Le 13 juillet 2016, en application de l'article 72, alinéa 1er, de la loi spéciale du 6 janvier 1989 sur la Cour constitutionnelle, les juges-rapporteurs J.-P. Moerman et L. Lavrysen, en remplacement du juge A. Alen, légitimement empêché à cette date, ont informé la Cour qu'ils pourraient être amenés à proposer de mettre fin à l'examen de l'affaire par un arrêt rendu sur procédure préliminaire. (...) II. En droit (...) B.1. La partie requérante, la SA de droit public « Proximus », demande l'annulation des articles 39 et 40 du décret de la Région wallonne du 17 décembre 2015 contenant le budget des recettes de la Région wallonne pour l'année budgétaire 2016 et de l'article de base 36 01 90 de la Division organique 17 du Budget des recettes de la Région wallonne pour l'année budgétaire 2016 annexé à ce décret.

B.2. L'article 39 du décret précité dispose : « Dans le décret-programme du 12 décembre 2014 portant des mesures diverses liées au budget en matière de calamité naturelle, de sécurité routière, de travaux publics, d'énergie, de logement, d'environnement, d'aménagement du territoire, de bien-être animal, d'agriculture et de fiscalité, l'article 149 est abrogé ».

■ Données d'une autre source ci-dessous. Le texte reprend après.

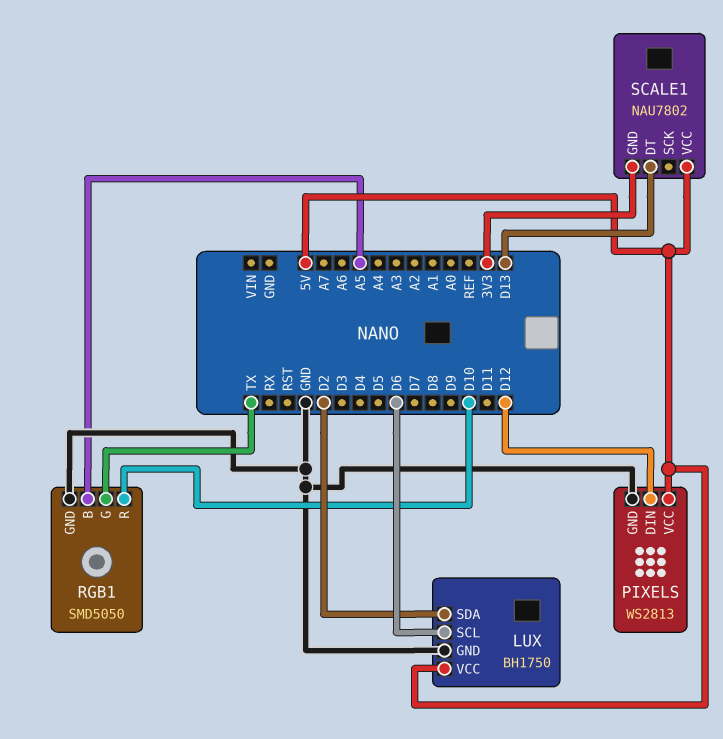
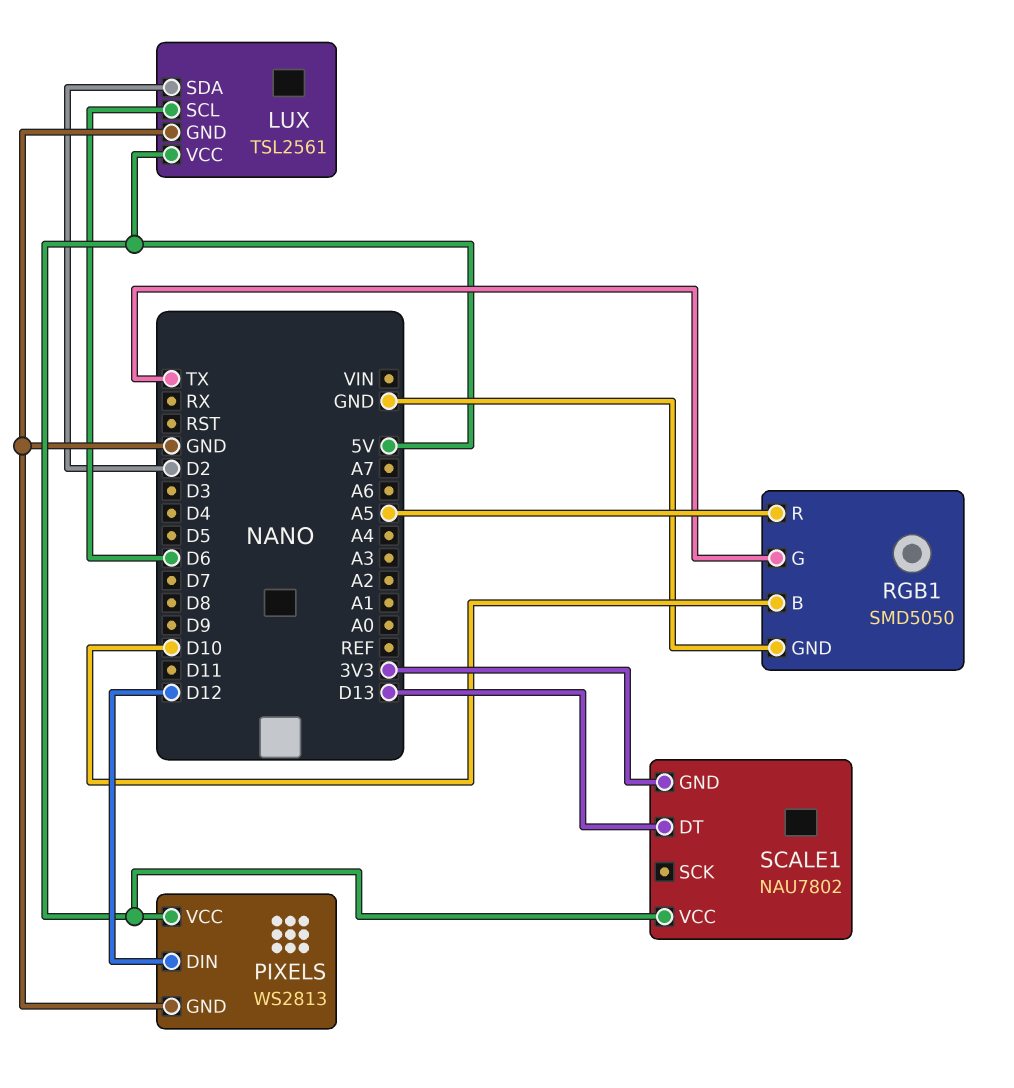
LUX: BH1750 -> TSL2561
RGB1 pin B: A5 -> D10
RGB1 pin R: D10 -> A5

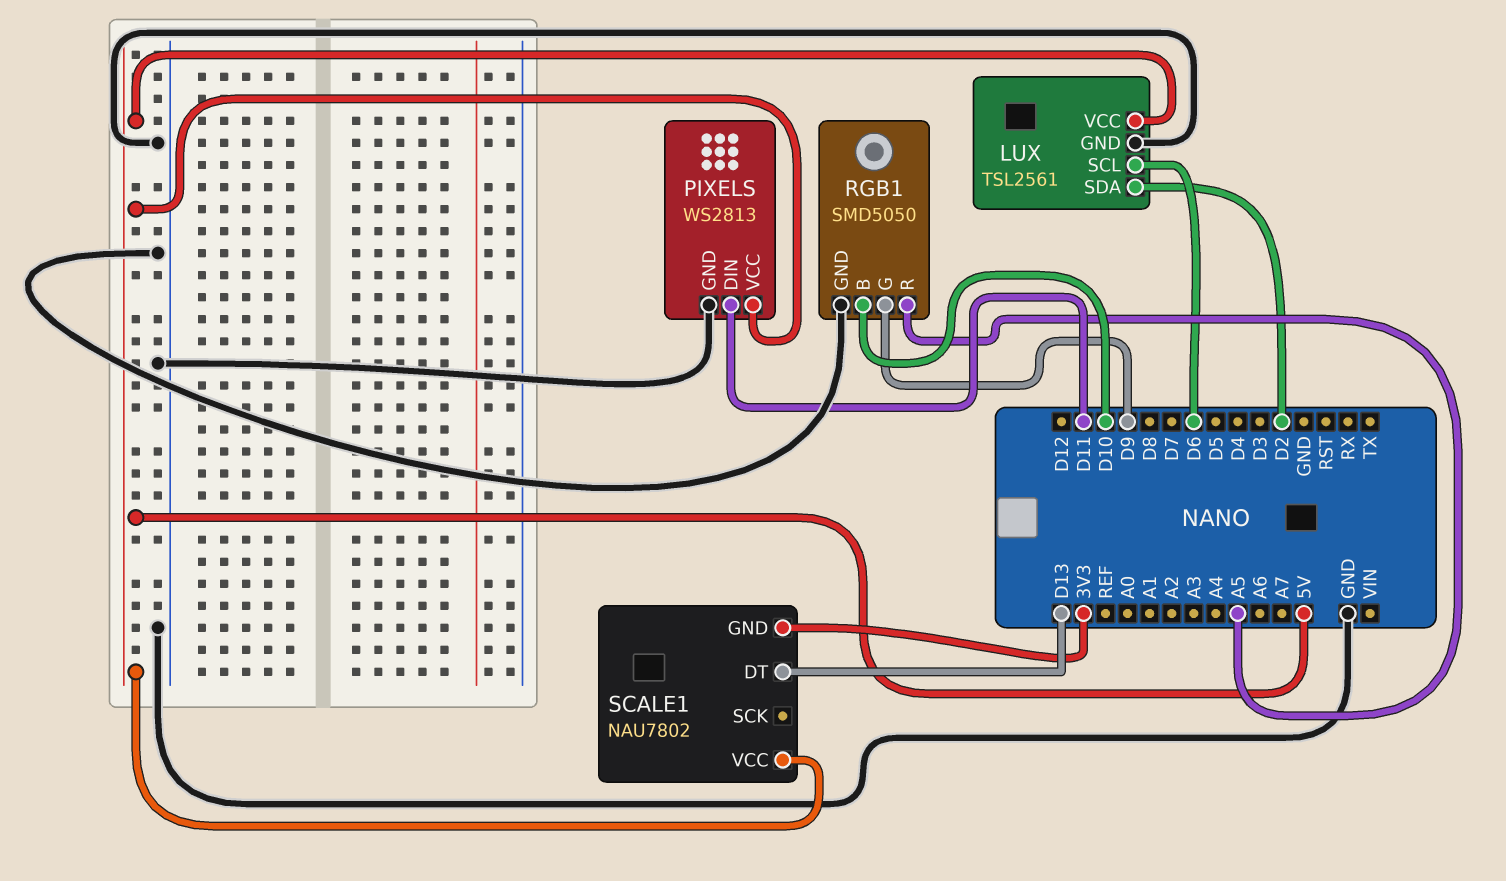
PIXELS pin DIN: D12 -> D11
RGB1 pin G: TX -> D9

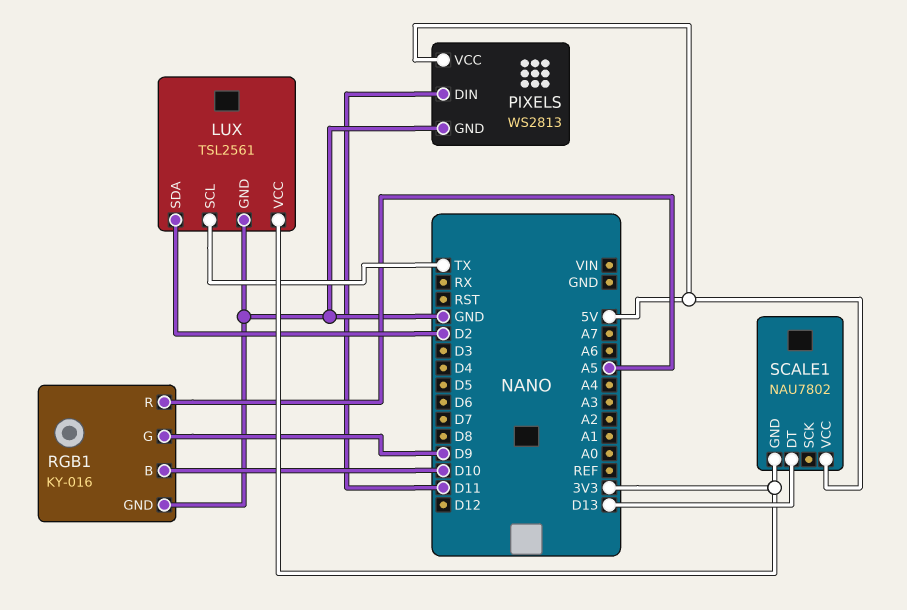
LUX pin SCL: D6 -> TX
LUX pin VCC: 5V -> 3V3
RGB1: SMD5050 -> KY-016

L'article 40 du même décret dispose : « Dans le décret-programme du 12 décembre 2014 portant des mesures diverses liées au budget en matière de calamité naturelle, de sécurité routière, de travaux publics, d'énergie, de logement, d'environnement, d'aménagement du territoire, de bien-être animal, d'agriculture et de fiscalité, l'article 150 est remplacé par ce qui suit : ' § 1er. Les communes peuvent établir une taxe additionnelle à la taxe établie à l'article 144 frappant les mâts, pylônes ou antennes établis principalement sur leur territoire. § 2. La taxe additionnelle ne peut être l'objet d'aucune réduction, exemption ou exception. ' ».

Ces deux dispositions ont été publiées au Moniteur belge du 30 décembre 2015 et, en vertu de l'article 49 du décret attaqué du 17 décembre 2015, elles sont entrées en vigueur le 1er janvier 2016.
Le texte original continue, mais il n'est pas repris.